Each person took part in a 90-minute recording session in September, with participants bringing in photos or any documentation that elevated their stories. Moody, a Pittsburgh native who worked for ESPN and has returned to her hometown, had help in the videos’ creative direction by Terrell Robinson. The creators received permission to add in some Teenie Harris photographs from his collection at the Carnegie Museum of Art. One woman told a story about looking at that collection and finding her grandmother’s photograph in it, Frisby Byers said.

In Erie, the story circles took a different turn, with participants relating experiences mostly about church and migration there from Mississippi, Alabama and other states. In Scranton, the stories focused on community. Frisby Byers said the Black community there was small but strong. “They had a sense we all had to work together to make it,” she added.

Frisby Byers expects the stories to be different in State College, York and Philadelphia. By the time the project finishes next year, PA Humanities will have collected stories that amplify the firsthand accounts of Black community life in Pennsylvania from the 20th and 21st centuries.

“The rich and complex history of Black Pennsylvanians is integral to the state’s identity,” Frisby Byers said in the release. “Through this project, we are creating an invaluable resource for educators, researchers and the general public, ensuring that these histories remain visible.”

Dyer ended up recording one of the videos. He told the story of sitting with his grandmother as a young boy. As she sat in her rocking chair, she encouraged the second grader to talk.

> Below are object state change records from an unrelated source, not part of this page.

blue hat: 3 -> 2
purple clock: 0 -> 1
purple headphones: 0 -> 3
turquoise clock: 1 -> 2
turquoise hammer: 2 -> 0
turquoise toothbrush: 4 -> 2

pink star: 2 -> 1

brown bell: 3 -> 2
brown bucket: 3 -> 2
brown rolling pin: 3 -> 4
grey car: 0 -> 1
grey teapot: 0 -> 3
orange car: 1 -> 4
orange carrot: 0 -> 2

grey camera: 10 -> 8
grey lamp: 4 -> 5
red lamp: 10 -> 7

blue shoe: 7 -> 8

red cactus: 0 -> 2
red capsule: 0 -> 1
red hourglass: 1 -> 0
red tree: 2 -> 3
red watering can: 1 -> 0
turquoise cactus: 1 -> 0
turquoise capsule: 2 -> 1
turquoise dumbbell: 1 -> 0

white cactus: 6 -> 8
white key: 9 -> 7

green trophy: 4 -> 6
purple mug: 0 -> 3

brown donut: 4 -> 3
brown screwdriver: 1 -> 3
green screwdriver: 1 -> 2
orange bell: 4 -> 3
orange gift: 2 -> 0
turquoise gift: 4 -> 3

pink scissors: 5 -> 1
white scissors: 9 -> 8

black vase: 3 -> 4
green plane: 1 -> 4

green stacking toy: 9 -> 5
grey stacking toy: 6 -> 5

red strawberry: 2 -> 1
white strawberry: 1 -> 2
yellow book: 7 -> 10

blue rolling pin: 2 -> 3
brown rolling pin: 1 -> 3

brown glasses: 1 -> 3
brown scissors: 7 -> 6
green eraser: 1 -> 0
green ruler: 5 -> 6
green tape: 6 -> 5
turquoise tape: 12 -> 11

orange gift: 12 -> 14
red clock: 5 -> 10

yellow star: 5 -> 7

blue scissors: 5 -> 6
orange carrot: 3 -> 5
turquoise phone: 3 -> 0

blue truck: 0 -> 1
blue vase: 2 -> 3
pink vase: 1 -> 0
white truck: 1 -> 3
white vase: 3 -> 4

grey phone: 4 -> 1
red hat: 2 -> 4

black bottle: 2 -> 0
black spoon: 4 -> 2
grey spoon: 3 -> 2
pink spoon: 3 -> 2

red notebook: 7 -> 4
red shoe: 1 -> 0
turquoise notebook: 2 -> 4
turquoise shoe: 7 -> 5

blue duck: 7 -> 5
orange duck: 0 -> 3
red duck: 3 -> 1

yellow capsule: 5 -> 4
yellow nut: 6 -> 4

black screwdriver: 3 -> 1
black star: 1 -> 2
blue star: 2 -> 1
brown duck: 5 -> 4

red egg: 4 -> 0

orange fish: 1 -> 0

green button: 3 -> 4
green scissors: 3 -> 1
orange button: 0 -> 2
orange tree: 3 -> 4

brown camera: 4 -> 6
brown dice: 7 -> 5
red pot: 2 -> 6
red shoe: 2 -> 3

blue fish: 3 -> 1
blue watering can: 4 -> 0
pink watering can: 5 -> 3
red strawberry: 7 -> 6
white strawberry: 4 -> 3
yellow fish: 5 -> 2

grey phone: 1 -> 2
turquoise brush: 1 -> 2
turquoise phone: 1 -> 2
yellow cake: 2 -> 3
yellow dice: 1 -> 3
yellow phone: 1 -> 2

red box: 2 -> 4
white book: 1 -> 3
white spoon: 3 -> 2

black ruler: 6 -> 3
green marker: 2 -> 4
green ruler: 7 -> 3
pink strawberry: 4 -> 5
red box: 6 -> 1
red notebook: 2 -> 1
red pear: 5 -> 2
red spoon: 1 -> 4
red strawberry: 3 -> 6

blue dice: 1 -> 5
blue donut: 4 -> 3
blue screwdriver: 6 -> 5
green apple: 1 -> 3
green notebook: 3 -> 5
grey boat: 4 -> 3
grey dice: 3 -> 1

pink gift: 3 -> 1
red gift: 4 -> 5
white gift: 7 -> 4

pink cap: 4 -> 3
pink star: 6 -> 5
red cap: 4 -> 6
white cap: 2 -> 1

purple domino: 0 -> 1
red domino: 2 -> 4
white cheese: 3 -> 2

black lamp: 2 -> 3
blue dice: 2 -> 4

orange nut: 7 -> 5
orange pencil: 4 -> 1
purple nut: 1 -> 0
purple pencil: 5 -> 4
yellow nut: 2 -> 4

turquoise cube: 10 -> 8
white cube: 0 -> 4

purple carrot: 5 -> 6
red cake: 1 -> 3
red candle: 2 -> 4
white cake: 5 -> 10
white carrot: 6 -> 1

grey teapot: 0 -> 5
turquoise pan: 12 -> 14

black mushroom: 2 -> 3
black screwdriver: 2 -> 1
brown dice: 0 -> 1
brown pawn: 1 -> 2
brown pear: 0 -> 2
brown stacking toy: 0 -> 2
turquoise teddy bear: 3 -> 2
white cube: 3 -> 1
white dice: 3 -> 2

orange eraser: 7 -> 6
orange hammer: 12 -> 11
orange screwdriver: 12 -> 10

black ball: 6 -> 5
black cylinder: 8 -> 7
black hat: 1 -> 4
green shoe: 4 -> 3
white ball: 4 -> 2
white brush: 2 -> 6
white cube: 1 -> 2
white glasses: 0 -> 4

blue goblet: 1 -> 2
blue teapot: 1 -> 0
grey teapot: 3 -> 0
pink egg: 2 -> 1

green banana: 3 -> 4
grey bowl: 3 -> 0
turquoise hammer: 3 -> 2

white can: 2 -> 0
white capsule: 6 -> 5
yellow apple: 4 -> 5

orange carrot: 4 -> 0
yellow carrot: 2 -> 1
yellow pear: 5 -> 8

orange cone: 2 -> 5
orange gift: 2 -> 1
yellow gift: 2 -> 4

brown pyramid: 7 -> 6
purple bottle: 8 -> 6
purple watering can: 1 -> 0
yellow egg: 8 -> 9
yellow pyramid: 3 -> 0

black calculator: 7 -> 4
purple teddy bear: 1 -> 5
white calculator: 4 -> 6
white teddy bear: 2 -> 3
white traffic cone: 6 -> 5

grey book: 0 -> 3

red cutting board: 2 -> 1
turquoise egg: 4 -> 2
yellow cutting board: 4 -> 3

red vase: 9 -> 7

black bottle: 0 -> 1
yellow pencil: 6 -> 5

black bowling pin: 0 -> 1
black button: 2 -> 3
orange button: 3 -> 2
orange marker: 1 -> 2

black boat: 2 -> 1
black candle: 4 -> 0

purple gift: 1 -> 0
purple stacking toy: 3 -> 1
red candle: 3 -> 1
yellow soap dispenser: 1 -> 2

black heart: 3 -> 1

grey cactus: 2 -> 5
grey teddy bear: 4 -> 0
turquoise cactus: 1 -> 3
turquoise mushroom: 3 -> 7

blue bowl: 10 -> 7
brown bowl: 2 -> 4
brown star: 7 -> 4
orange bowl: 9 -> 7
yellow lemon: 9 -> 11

“My grandmother gave me so much attention because she listened to me,” he said. The video explained what that listening “meant to my career, to becoming a journalist to coming to Pittsburgh and to the [August Wilson] House.”

He was moved by the story circles, a repeat of what he experienced in the August Wilson House’s oral history project.

“People were crying,” he said. “People had memories of a mortgage, old news articles, memories of tin wash pans in their houses, all these incredible stories that connected them to their ancestors. Really a lot of bonding that took place over the history.

“It tells you the power of stories. The power that stories have to inform us, move us and feel quite human.”

Like Frisby Byers, Dyer knows Wilson’s work is important to actualize in this project. The Black Pittsburgh history he presented, much like the August Wilson House — which took nearly 20 years to become the arts center it is today — “lifts up the stories of the humans who were behind these stories.

“It gives a voice to the reality of the history of what August has presented, brings it beyond fiction. It’s not just voices in the Hill but across Pennsylvania and across the country.  That is what pleases us the most.”

Writer Damon Young is among the participants of Voices of History, the statewide PA Humanities initiative to document and preserve Black history. (Morgan Moody)

Frisby Byers said that when the project ends next year, most likely PA Humanities will create a toolkit for other communities to create and record similar Black oral histories. It successfully did that with its Rain Poetry project, which also has roots in Pittsburgh.

That literacy and creative arts project worked with Assemble in Garfield, YouthPlaces Northview Heights and the Homewood Brushton YMCA’s Lighthouse afterschool programs. Students learned to write haikus, then selected 10 to display using a special paint that appears only when wet in nearby neighborhood locations. The project has moved on to Philadelphia and Johnstown and is currently underway in Reading.

PA Humanities held the Pittsburgh community watch event in December. Wintry weather hampered attendance, so Frisby Byers would love to hold another one, possibly at the Carnegie Museum of Art, which displays Teenie Harris’ historic photos.

That would be a perfect setting, Dyer said, because in his photographic career Harris captured images throughout the community. His photos, the stories and the finished videos are connected, proving to Dyer how much people, places and events are related. That’s something he finds incredible.